Expanded populations of CD4⁺T cells lacking the co-stimulatory molecule CD28 (CD4⁺CD28^nullT cells) have been reported in several inflammatory disorders. In rheumatoid arthritis, increased frequencies of CD4⁺CD28^nullT cells in peripheral blood have previously been associated with extra-articular manifestations and human cytomegalovirus (HCMV) infection, but their presence in and contribution to joint manifestations is not clear. In the present article we investigated the distribution of CD4⁺CD28^nullT cells in the synovial membrane, synovial fluid and peripheral blood of RA patients, and analysed the association with erosive disease and anti-citrullinated protein antibodies. CD4⁺CD28^nullT cells were infrequent in the synovial membrane and synovial fluid, despite significant frequencies in the circulation.
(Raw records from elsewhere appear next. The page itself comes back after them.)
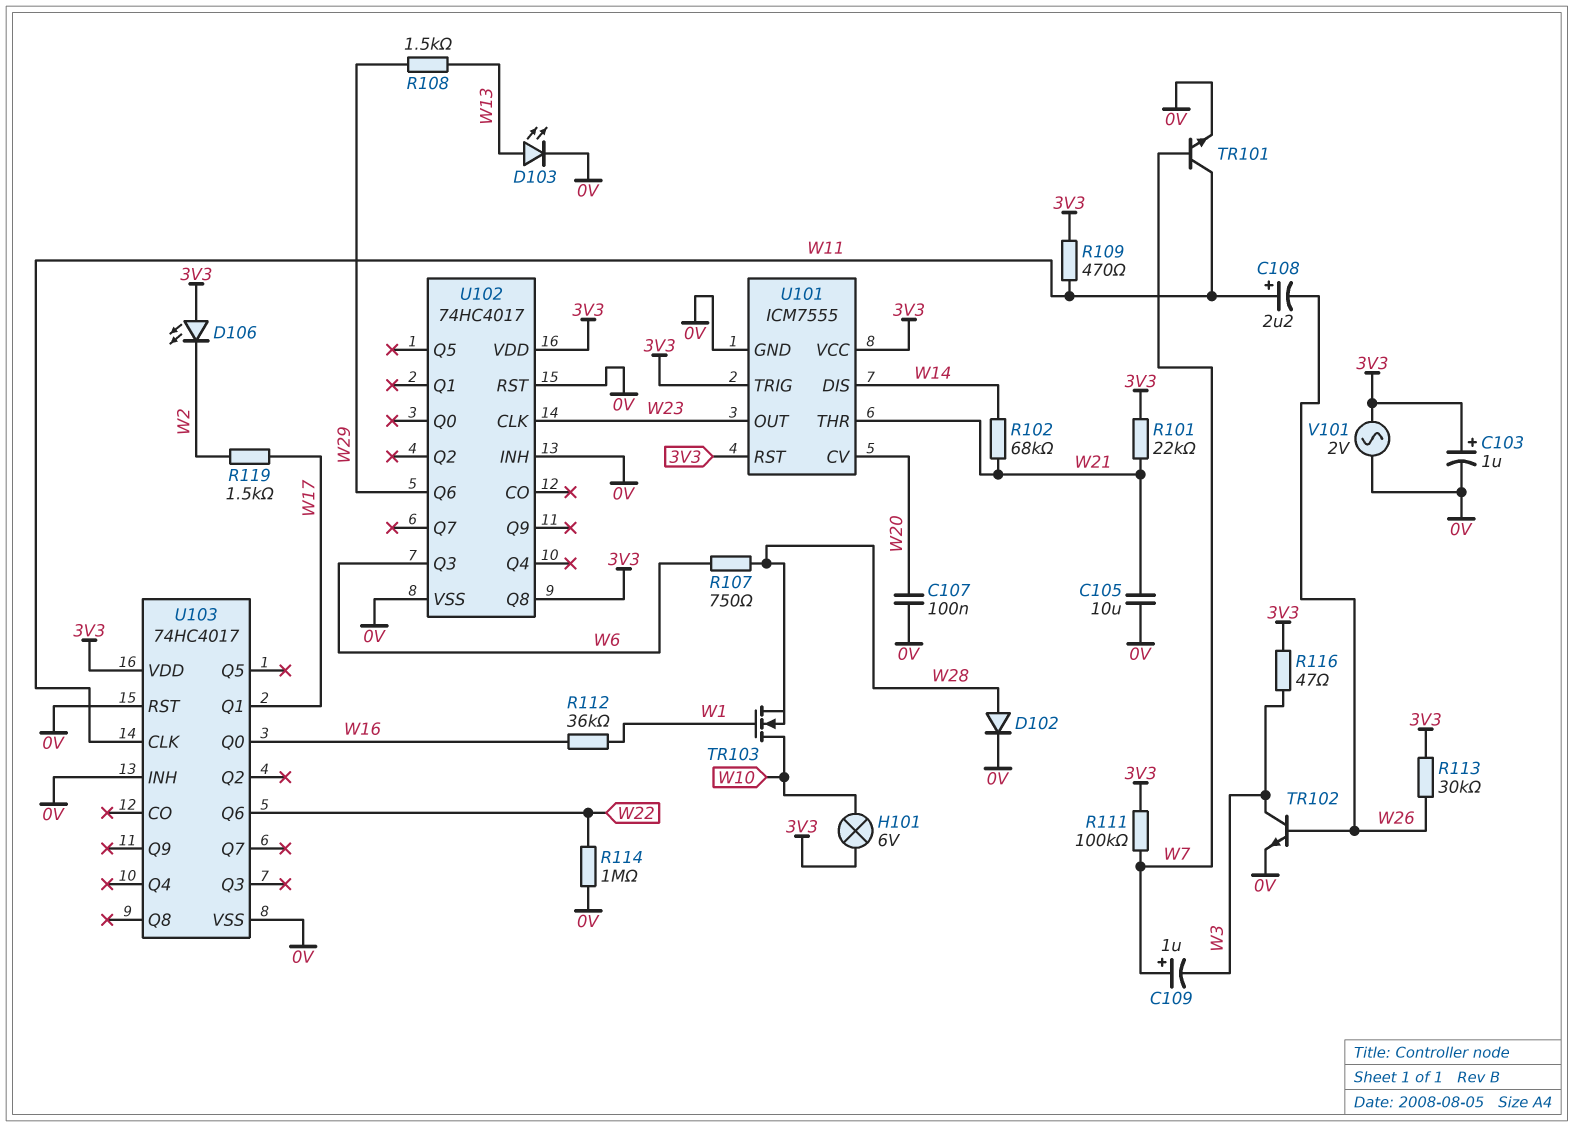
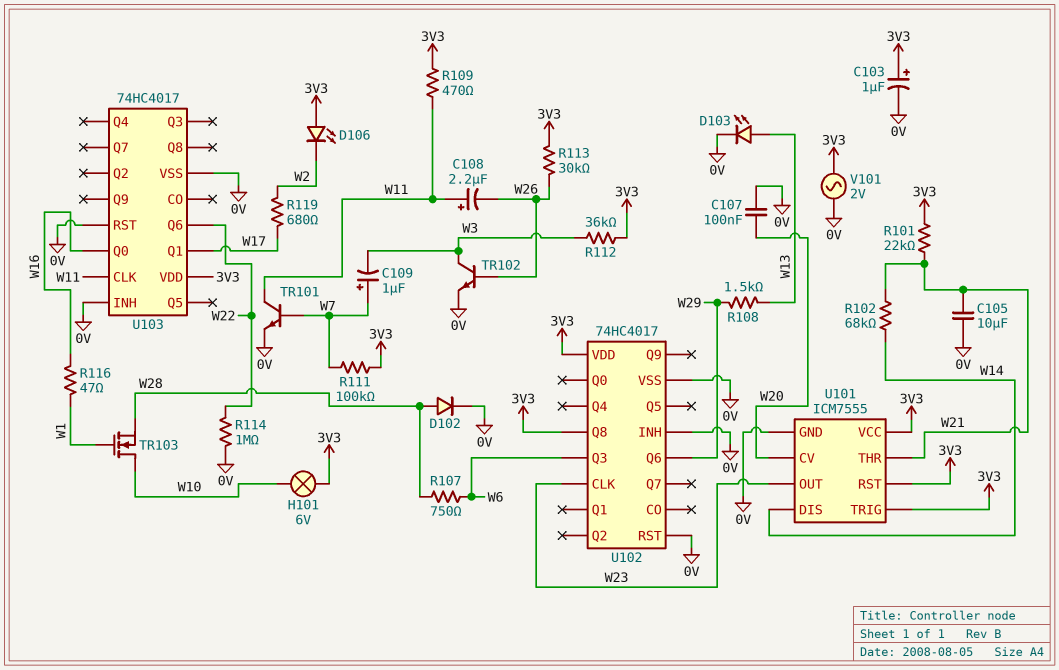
R112: 36k (W1, W16) -> 36k (3V3, W3)
R116: 47 (3V3, W3) -> 47 (W1, W16)
R119: 1.5k (W2, W17) -> 680 (W2, W17)

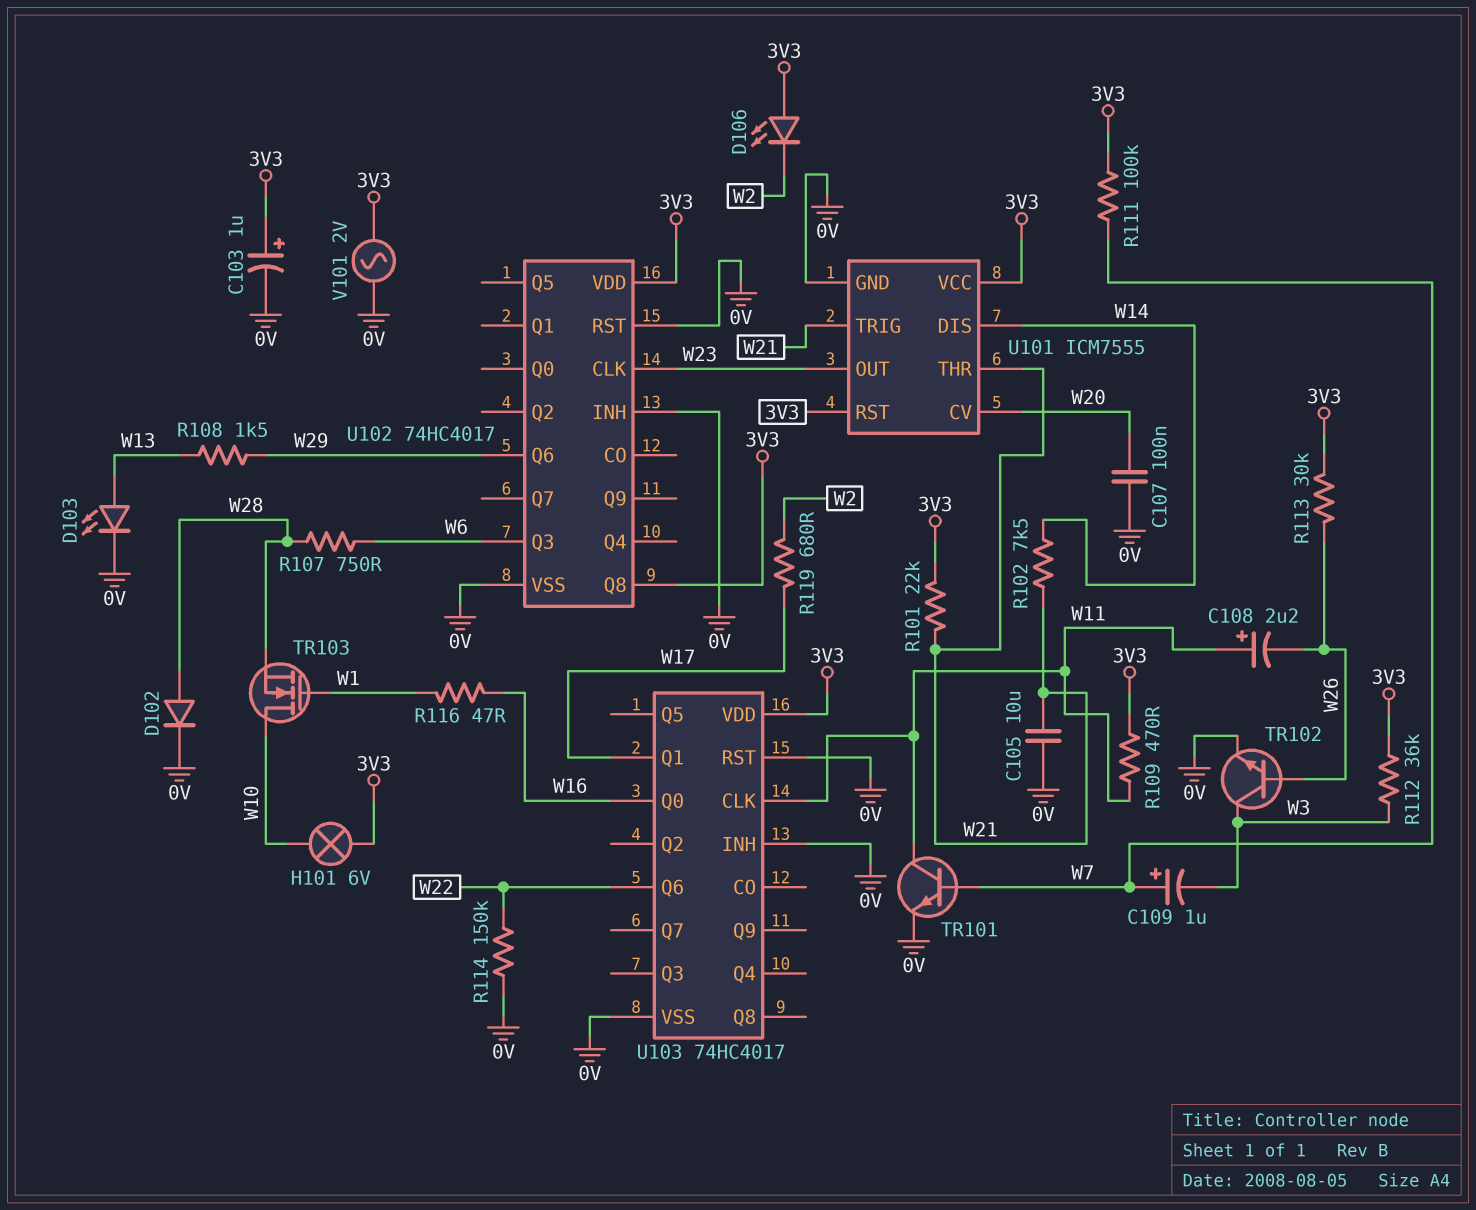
R102: 68k (W14, W21) -> 7.5k (W14, W21)
R114: 1M (0V, W22) -> 150k (0V, W22)
U101 pin TRIG: 3V3 -> W21

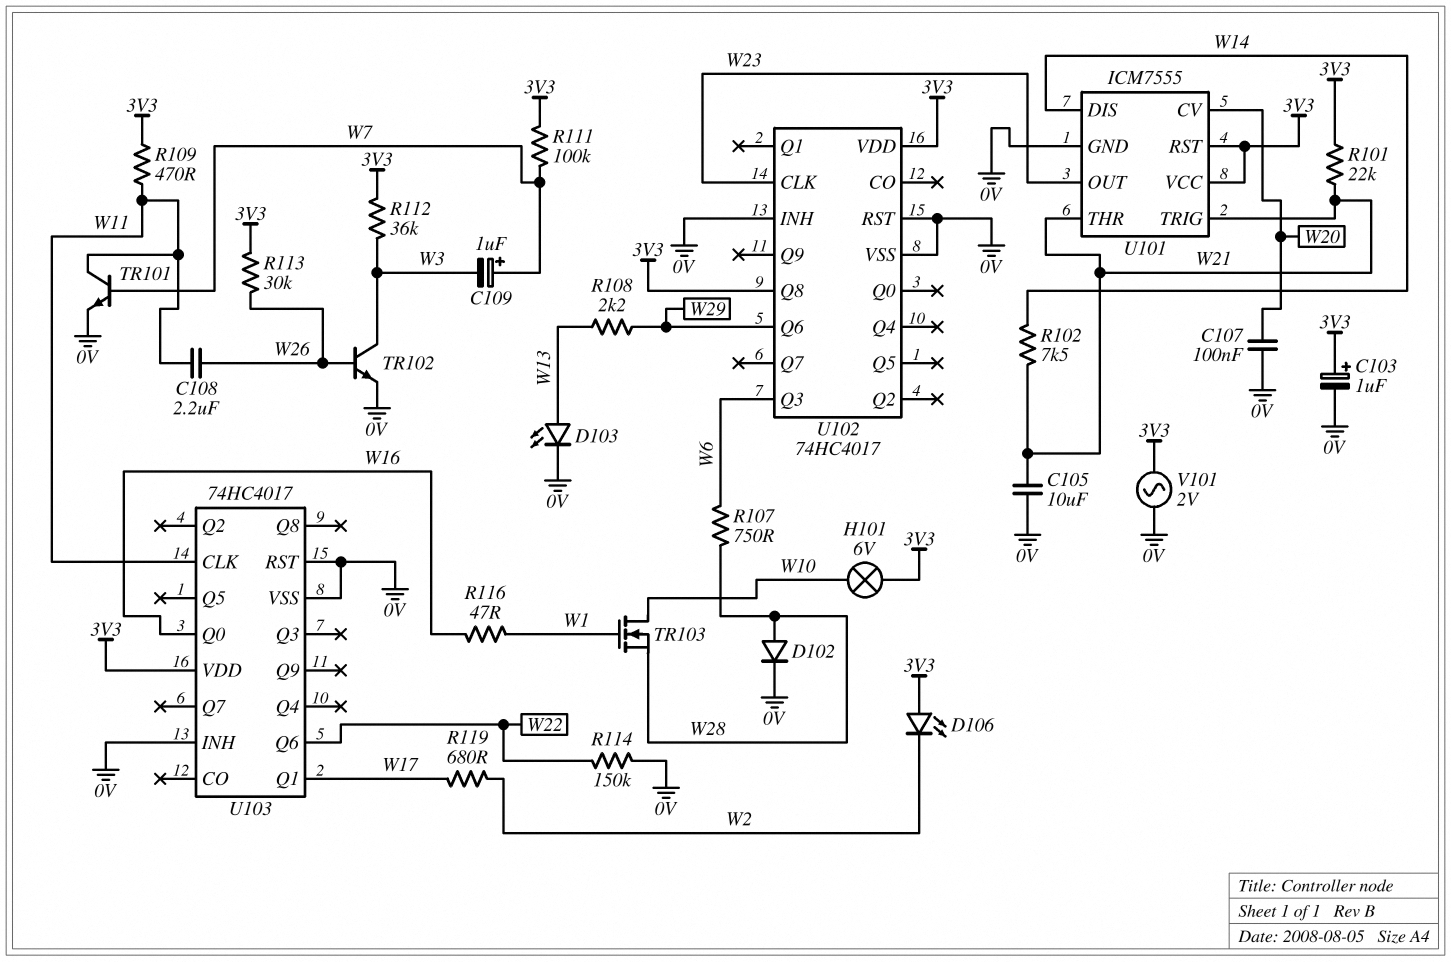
C108: 2.2uF (plus W11, minus W26) -> 2.2uF (W11, W26)
R108: 1.5k (W13, W29) -> 2.2k (W13, W29)

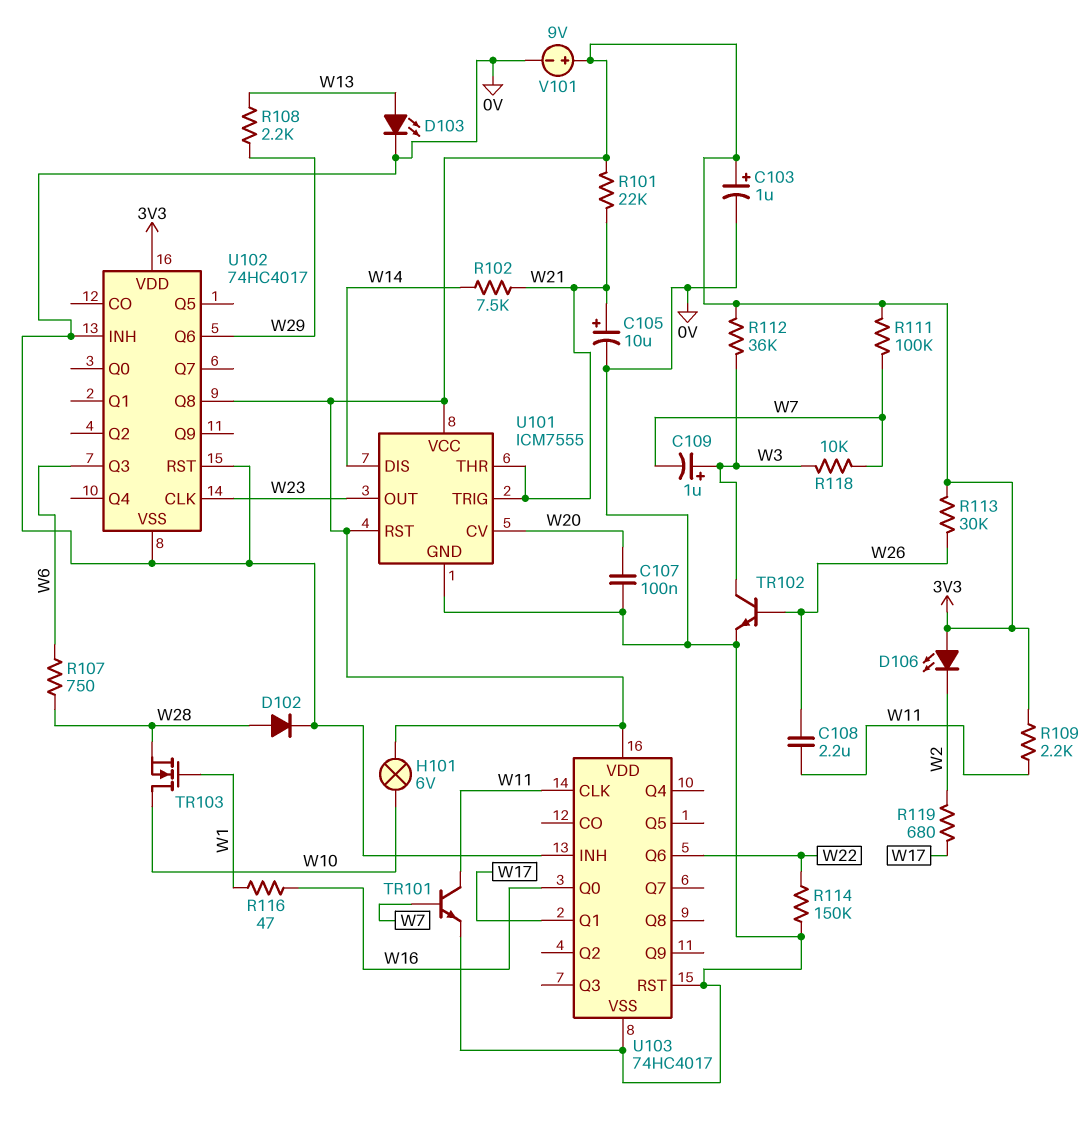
C105: 10uF (0V, W21) -> 10uF (plus W21, minus 0V)
C109: 1uF (plus W7, minus W3) -> 1uF (plus W3, minus W7)
R109: 470 (3V3, W11) -> 2.2k (3V3, W11)
R118: none -> 10k (W3, W7)
V101: AC 2V (0V, 3V3) -> 9V (plus 3V3, minus 0V)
Strikingly, the dominant TCR-Vβ subsets of CD4⁺CD28^nullT cells in peripheral blood were often absent in synovial fluid. CD4⁺CD28^nullT cells in blood and synovial fluid showed specificity for HCMV antigens, and their presence was clearly associated with HCMV seropositivity but not with anti-citrullinated protein antibodies in the serum or synovial fluid, nor with erosive disease. Together these data imply a primary role for CD4⁺CD28^nullT cells in manifestations elsewhere than in the joints of patients with HCMV-seropositive rheumatoid arthritis.